When sharpening a Japanese knife, it is important that you always use a water stone, unless otherwise instructed by the manufacturer. Using an oilstone can actually dull a Japanese blade, or even completely ruin it.
Before you start, make sure that you soak your water stone in water for at least 5-10 minutes prior to sharpening. The water will act as lubrication, allowing the particles that are taken off the blade during the sharpening process to easily leave the stone.
After your stone is thoroughly soaked, wet a kitchen towel, squeeze out the excess moisture, and lay it flat on your work surface. Place the water stone on top of the towel. This will help prevent the stone from slipping during the sharpening process.
You will notice, on the stone, that one side is course and the other is fine. The course side is your shaping stone, and the finer side is your honing stone.
To begin, place the bottom of your blade at the top end of your shaping stone - at a 16°-18° angle. To find the proper angle, place the blade of you knife directly on top of your stone as if you were going to try and cut the stone in half. This would be a 90° angle. Half that, and you have a 45° angle, and half of that would be a 22.5° angle, which is the perfect angle for a German knife. Now just take off a couple more degrees, and you’ll have your 18°-16° angle. Another way to think of it is pretending that you are trying to shave an extremely thin layer off the top of the stone.

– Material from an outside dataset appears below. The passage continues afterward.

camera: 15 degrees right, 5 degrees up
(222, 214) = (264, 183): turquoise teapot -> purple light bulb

With one fluid movement, starting from the bolster of the knife, run your blade along the shaping stone, pretending that you’re shaving off a thin layer of the stone. Notice how the left hand is applying gentle pressure at the tip of the knife. This hand is helping to maintain the angle at which the knife is being sharpened, and is allowing even pressure to be applied to the blade.
Repeat this process for 10-30 strokes (depending on how dull your knife is) on one side of the blade, and then repeat the same process on the opposite side. When sharpening the opposite side of your knife, it’s easiest to switch up your grip. For example, if you were holding the handle of your knife in your right hand, now you will be holding it in your left as shown above.

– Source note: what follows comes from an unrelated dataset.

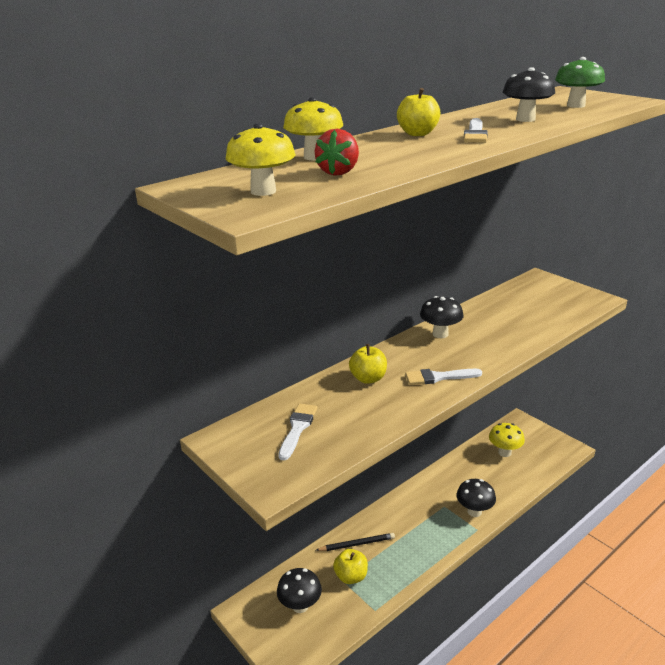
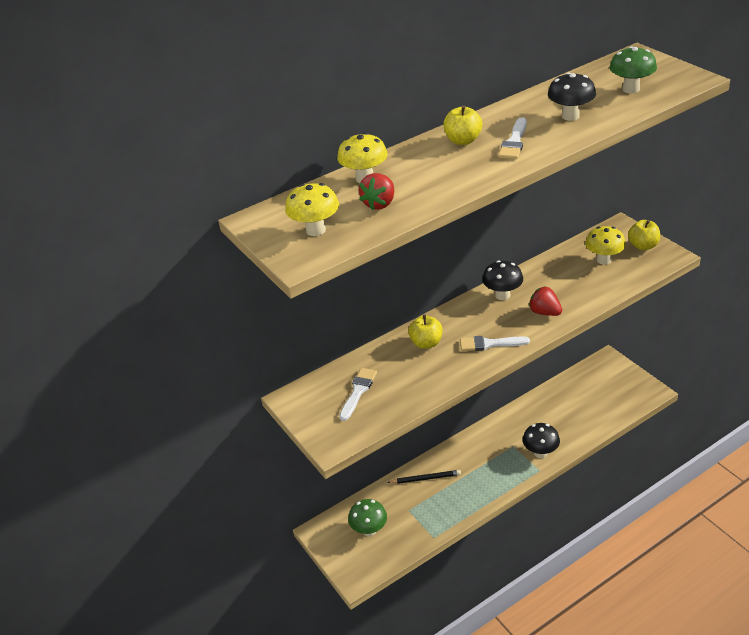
camera: 10 degrees right, 10 degrees up
(300, 606) = (369, 530): black mushroom -> green mushroom
(351, 576) = (416, 507): yellow apple -> yellow apple (643, 246)
(489, 347) = (545, 312): none -> red strawberry
(504, 452) = (584, 394): yellow mushroom -> yellow mushroom (604, 260)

Once you have completed 10-30 strokes on each side of the blade, using the shaping portion of your stone, flip the water stone over to the finer, honing side (shown on previous page). Again do 10-30 strokes on both sides of the blade. If the blade starts to “grind” at anytime during the sharpening process, simply re-wet the stone by dunking it into a container of cold water.

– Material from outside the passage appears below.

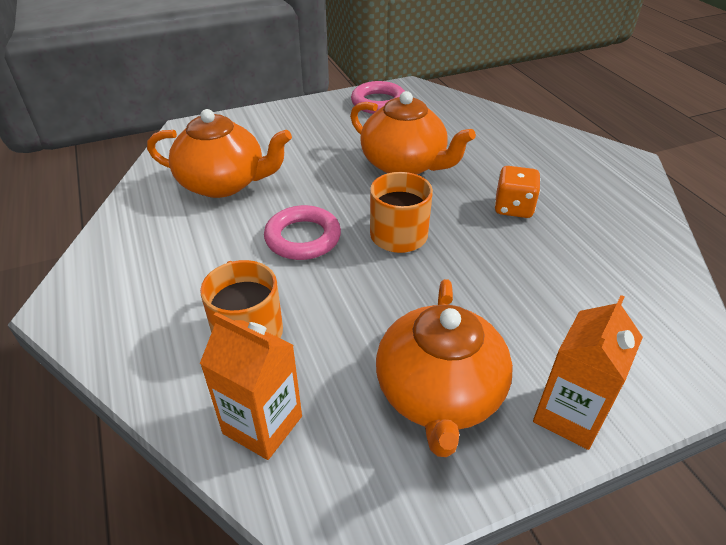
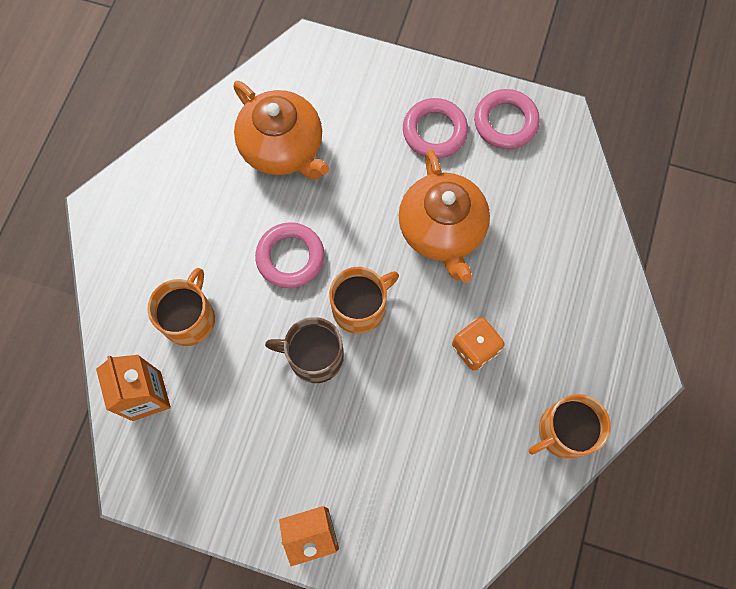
camera: 40 degrees right, 30 degrees up
(336, 125) = (434, 131): none -> pink ring
(400, 285) = (314, 356): none -> brown mug
(439, 394) = (255, 458): orange teapot -> none
(634, 214) = (564, 431): none -> orange mug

To finish the sharpening process, run you knife on your honing steel at the same angle which you were sharpening your blade (in this case 16°-18°). Make sure that you are using the proper steel for your knife as discussed in the previous section on honing. For more information on recommended sharpening stones and steels for both German and Japanese knives, see the end of this section.
If your knife is still not as sharp as you would like it to be, repeat the entire process, starting with the shaping stone, and then moving to the honing stone and finally the honing steel. Make sure that you are constantly concentrating on maintaining your desired angle while sharpening your knife.